I don’t know where J’s head is at this year. I read into things too much. I read into what’s being said and what’s not being said. Sometimes I’m spot on. Sometimes it’s just fear. I can’t help it. My relationship with my Ex has done that to me. I lost the ability to trust, to believe that my partner will always share openly and honestly with me. I’ve lost faith in myself, because I know I hold back too sometimes. I work on it, both in my relationships and in therapy. But there’s always doubt, there’s always fear.
I have fantastic plan’s for Valentines Day. Just Valentines Day….because I am not going to worry about what happens after that. I’m not going to worry about next week, or next month.
Last Mother’s Day I gave J some flowers. They still hang on her wall, dried out and as beautiful as they were when they were fresh and sitting in a vase on her table.

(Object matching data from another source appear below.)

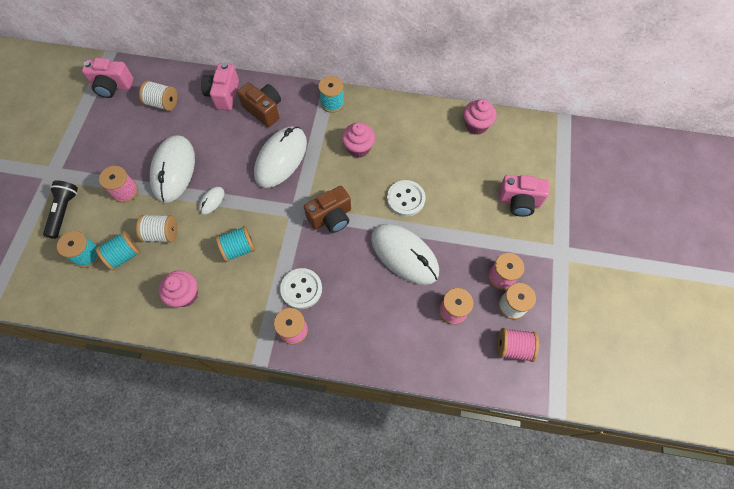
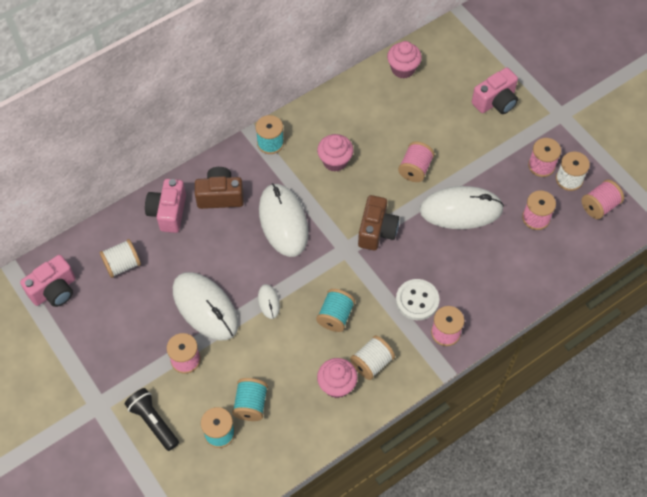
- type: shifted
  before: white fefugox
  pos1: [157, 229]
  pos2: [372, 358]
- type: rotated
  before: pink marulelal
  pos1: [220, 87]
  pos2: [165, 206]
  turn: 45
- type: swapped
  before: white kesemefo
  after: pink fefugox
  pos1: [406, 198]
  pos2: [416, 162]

I’m sending some flowers to her house on Thursday, her day off. I decided that it wasn’t my problem that her roommate is an ex-boyfriend with jealousy issues. I didn’t want to do the flowers on the same day I did everything else.
On Saturday we’re going to an early dinner at the Fresh Fish Company. Her wonderful 2/12 year old daughter will be with us until around 6 when I’ve arranged for her father to meet us at my house to retrieve her for their usual exchange. J has managed to do what my Ex and I weren’t able to do…and the two of them have created and sustained a good co-parenting relationship despite an incredibly rocky start.
At 7 J and I will be walking just a block and a half from my house…to Pinot’s Palette — a place to paint and drink wine…where we’ll enjoy some chocolate and champagne and I’ll butcher the painting…
and after that….
Well….I’m just going to grab the next piece of chocolate…and not worry too much about what I’m going to get.